The maxim gun was the world’s first automatic firearm. 

The probability is high that the very first victim of the maxim machine gun in Zimbabwe was a Shona ‘friendly’ seeking revenge on King Lobengula.

The occupation of Matabeleland completed the occupation of Zimbabwe and marked the beginning of horror for both the Shona and the Ndebele. 

The Ndebele caste system was systematically dismantled. The elite Zansi, who were the originals from Zululand, lost their lordship over everyone else. 

So did the Enhla who had been incorporated along the way. Members of the Matabeleland native police were predominantly recruited from the Amaholi, the lowest caste made up of locals found on the ground as well as those assimilated from raids. 

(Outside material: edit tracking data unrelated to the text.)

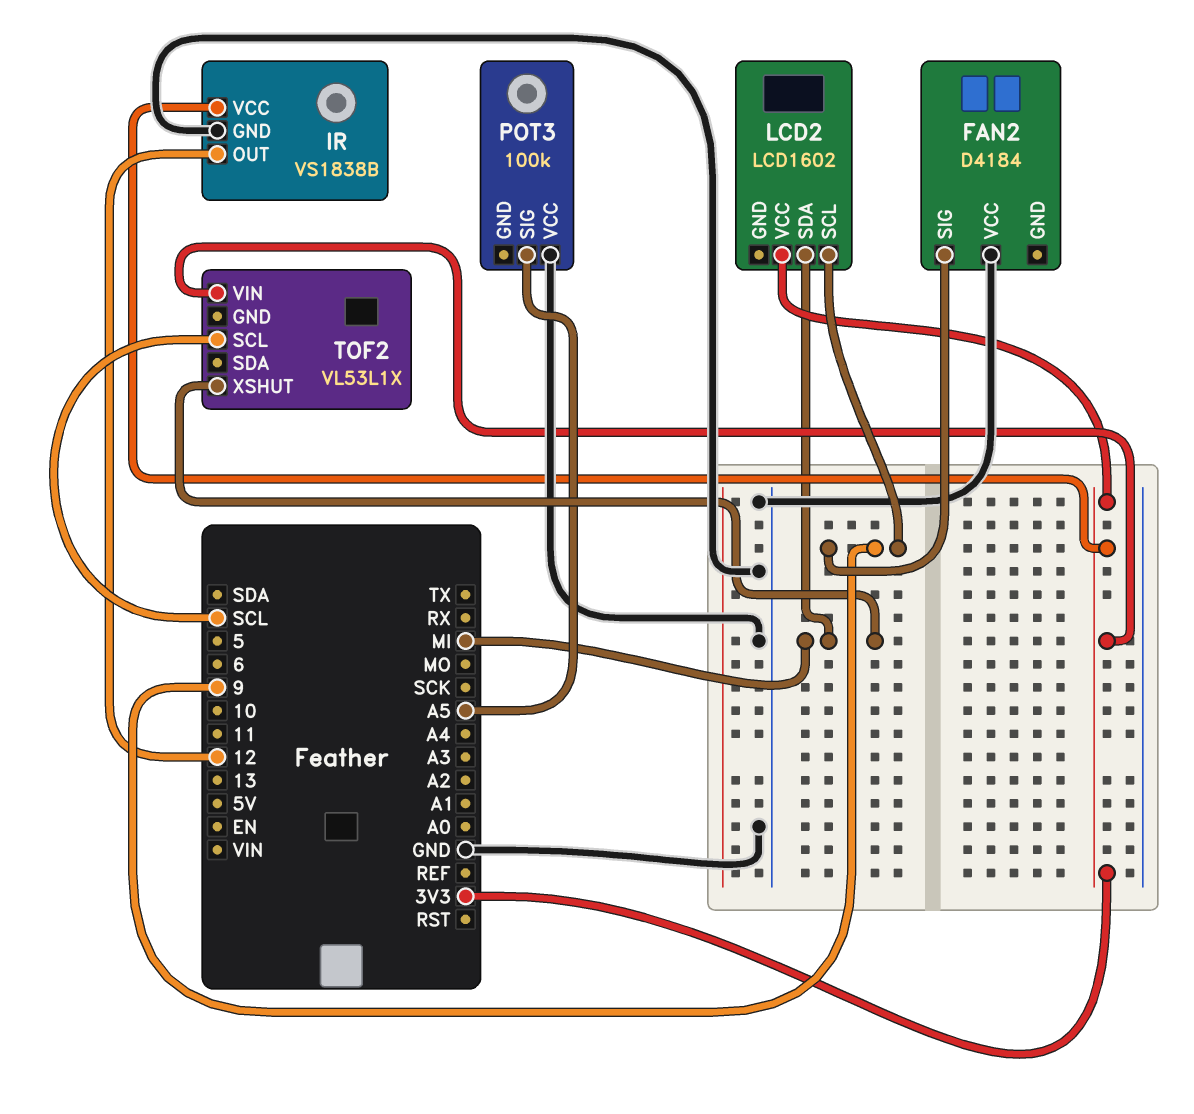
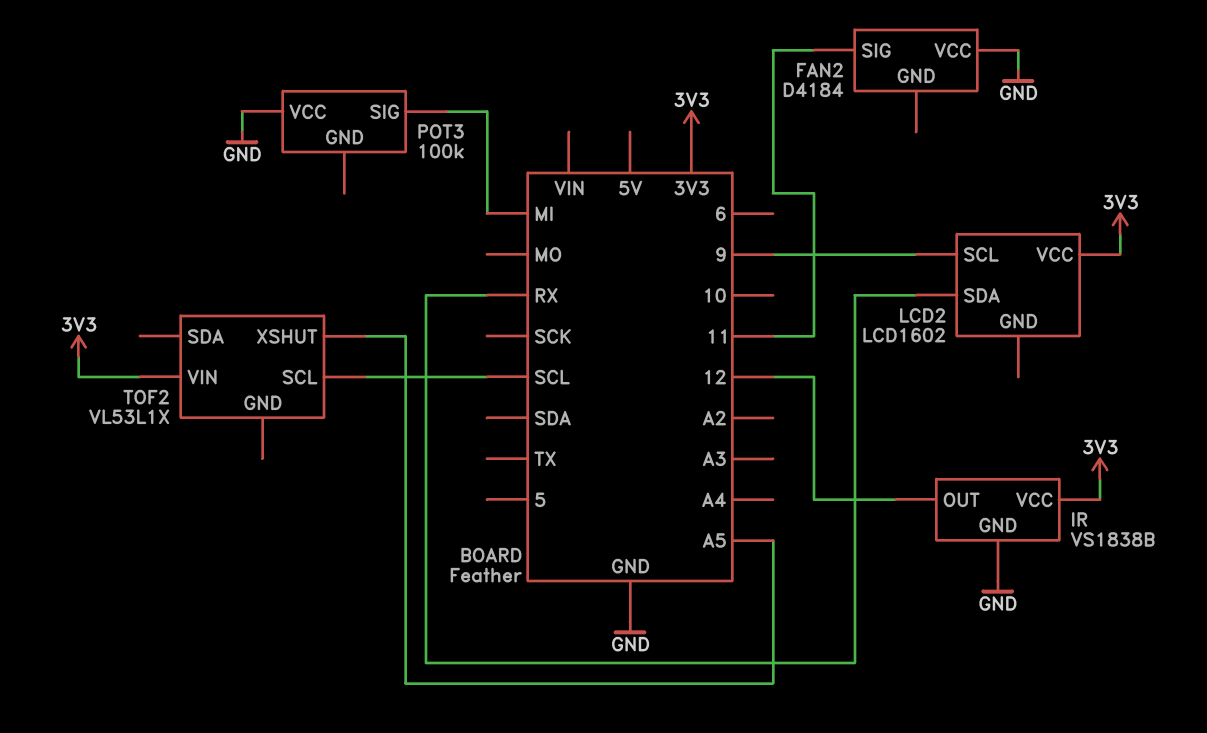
FAN2 pin SIG: 9 -> 11
LCD2 pin SDA: MI -> RX
POT3 pin SIG: A5 -> MI
TOF2 pin XSHUT: MI -> A5

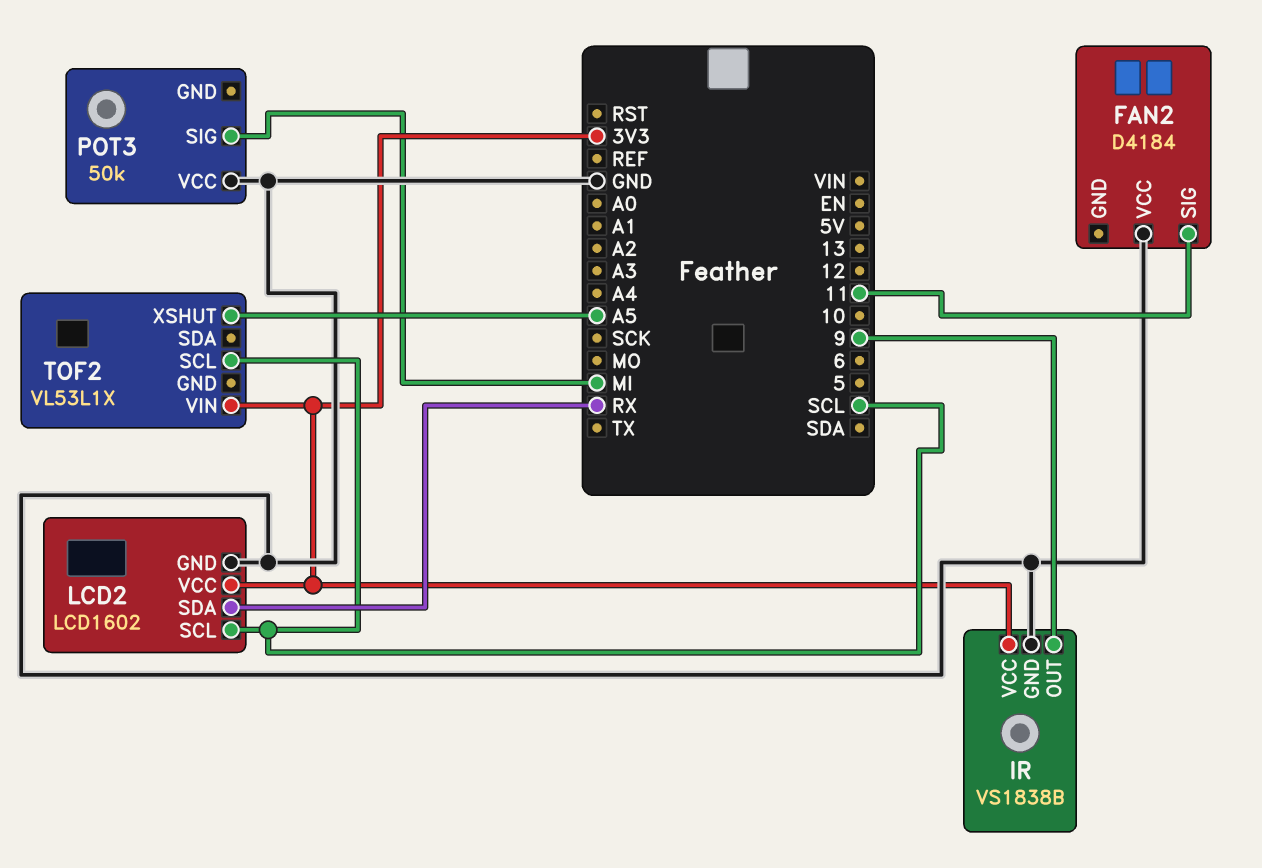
IR pin OUT: 12 -> 9
LCD2 pin GND: none -> GND
LCD2 pin SCL: 9 -> SCL
POT3: 100k -> 50k

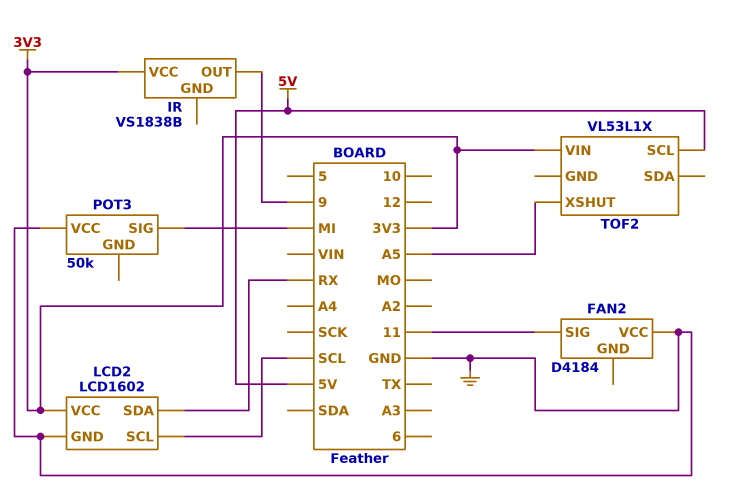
IR pin GND: GND -> none
TOF2 pin SCL: SCL -> 5V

The settler-administration did so knowing the Amaholi had loathed their position and would in that sense be best suited to gang-press the Zansi and Enhla into forced labour in European mines and farms. 

Native police brutality would be a prominent cause of the First Chimurenga.

On the whole, both tribes were subjected to the inhumanity spelt out by Arnold Toynbee in his Study of History:

“When we, Europeans, call people natives, we take away anything from them; anything that suggests that they are human beings. They are to us like the forest which the Western man fells down. Or, the big game that he shoots down. They have no tenure of land. Their tenure of land is as precarious as that of the animals that they find.”

Within a space of three years, both the Shona and Ndebele victims had realised the futility of remaining divided against a common enemy. 

Their grievances against the settler-enemy were the same. 

For that reason, the First Chimurenga was a national war co-ordinated by Mkwati, the spirit medium of Torwa (also known as Mkwati). 

It was the birth of the very first ‘Patriotic Front.’ 

The birth of a new pattern of history.